Watch the film 'He's Really Not That Into You' (or whatever it's called). If a man is interested in you, he will make time for you.

mbs · 13/12/2010 11:24

And why did you immediately suggest sex as the only way forward as your contact together - did you just think ' okay, it's nice, I want more of it, and why not' or - - were you a bit hurt and you were not ready to let it go.

mbs · 13/12/2010 11:30

OP, if he doesn't have strong feelings for you, enough to want a 'relationship', of course, it is easier for him than you to just see you for sex! But, it's not like that for you, I suspect, and you had more feelings for him than he had for you.

He just wasn't 'that into you'. Sorry.

mbs · 13/12/2010 11:37

He doesn't want a relationship anyway by the sounds of it at this time in his life, and I don't think having a 'relationship' is really part of his agenda at the moment in his life/in general.

SerendipitousHarlot · 13/12/2010 11:38

Aww, sorry for you, OP.

You can't have NSA sex when one of you wants something more. You do, he doesn't, and he couldn't make it any clearer. Tell him to fuck off and find someone that's willing to give you time and emotion.

mbs · 13/12/2010 11:41

I think you will just get very hurt if you continue and it won't do much for your self-esteem - but I think I am projecting myself too much, and don't know you, OP.

ChippingIn · 13/12/2010 11:46

You originally kept quiet about your divorce because you wanted to shag him and thought he might not want to if you told him about that - so you got what you want.

You found him 'a challenge' - well, he isn't anymore, he's laid his cards out on the table. He is not interested in a relationship with you.

DVD/Book whatever - he just doesn't care about them enough to bother taking them, he might ask you for them 'some time'. (Next time tell him to take them, you are organinsing for your move and don't need them cluttering up the place).

IF you can enjoy NSA sex for the next couple of months until you both go your separate ways then go for it - but don't do it hoping for me. He has been totally up front with you - he is not interested in a relationship with you.

Banks · 13/12/2010 16:08

:( You guys are bumming me out. I'll go through and respond to each point later as I'm a bit busy at the moment, but isn't there any hope there at all?

OP posts:
OldLadyKnowsNothing · 13/12/2010 16:15

No, there is no hope at all. Find someone new.

Antalya1 · 13/12/2010 16:21

Ah sweetheart...I remember your post from a couple of weeks back...I'm so sorry that this has happened as you were really smitten with this guy. As tempting as it may be to offer a sexual relationship only..please don't...the relationship started on a completely different footing and its nigh on impossible to move it this level when you are already emotionally involved. Also he's very very wrong to accept this when he clearly knows how you feel about him. As HUGELY difficult as it is, you know in your heart that it's time to let go, It's going to be rubbish..and you're going to feel awful for a little while, but if you hang on in there you are going to get even more hurt. He's stated what he's willing to offer..you just have to be incredibly strong and say no, you're far to good for that. Please keep posting, we'll offer you all the support we can x

perfumeditsawonderfullife · 13/12/2010 16:37

Of for goodness sake Banks, what age are you? This is over, loud and clear. If it was ever really on.

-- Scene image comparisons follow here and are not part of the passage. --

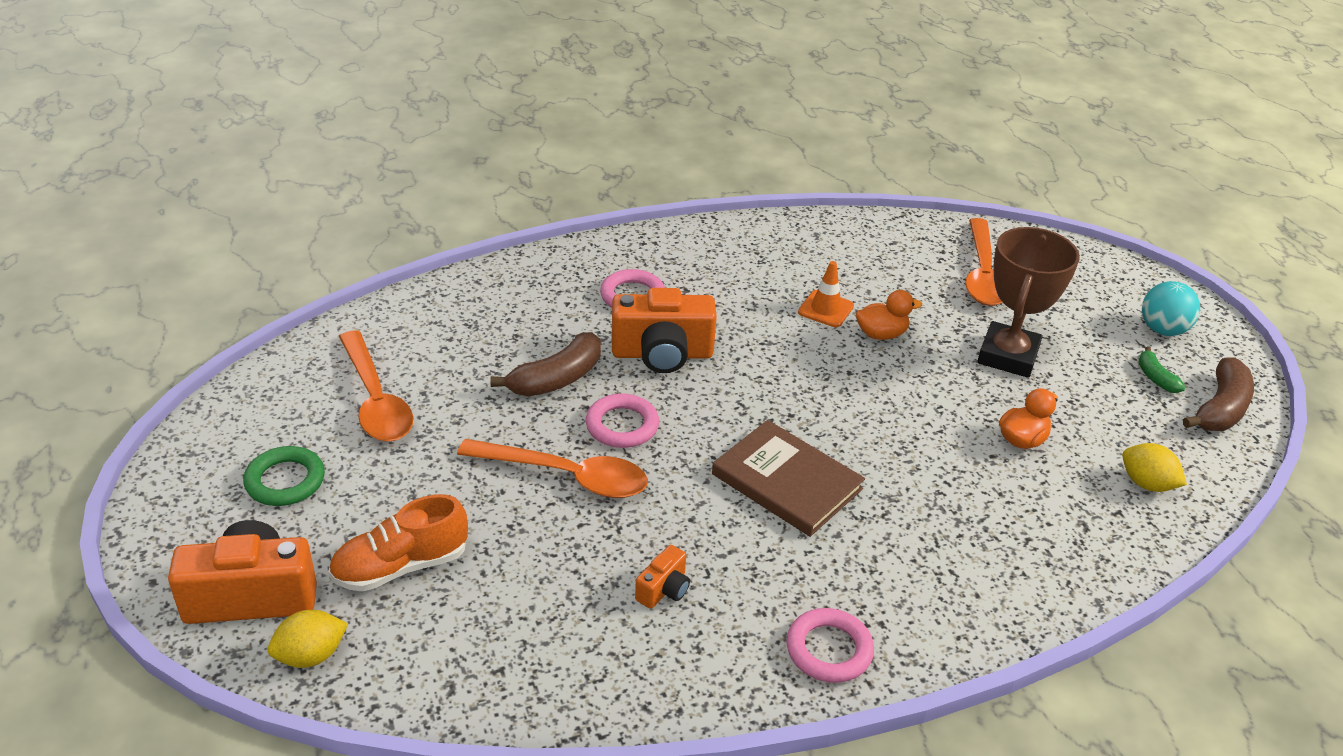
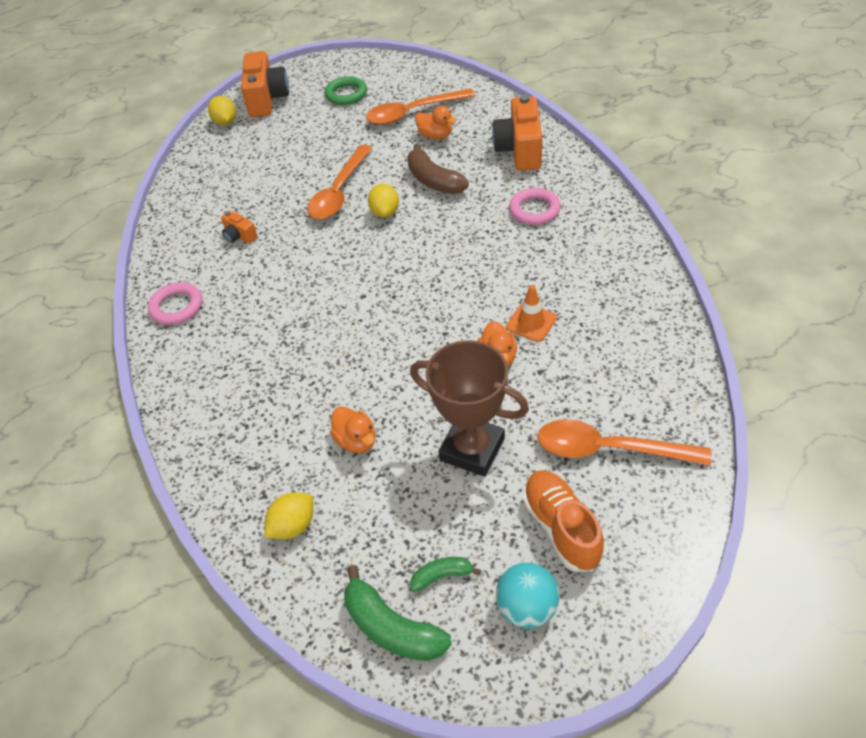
camera: 100 degrees right, 10 degrees up
(401, 566) = (277, 140): orange shoe -> orange shoe (561, 528)
(447, 376) = (435, 136): none -> orange duck
(622, 425) = (385, 212): pink ring -> yellow lemon
(662, 354) = (463, 228): orange camera -> orange camera (520, 150)
(786, 482) = (323, 292): brown book -> none
(1220, 408) = (392, 628): brown banana -> green banana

Offering sex, no strings attatched, well, what can I say? Not exactly classy is it? Please keep clear of him, he will only diminish what self respect you have at the moment. Sorry to sound blunt but you seem spectacularly naive.

LittleMissHoHoHoFit · 13/12/2010 17:17

Banks, love, let it go.

Fantastic sex will not take the place of a relationship. (trust me)

Listen to your gut, look at the signs, he is not that into you.

You also, by your own confession said it was a bit soon after your marriage, so take some time to love yourself and value yourself.

Until you do, no-one else will be able to.

FattyArbuckel · 13/12/2010 17:23

Banks you are only hung up on this because you have poor self esteem.

This bloke is going to make your self esteem worse not better. He is the very last thing you need.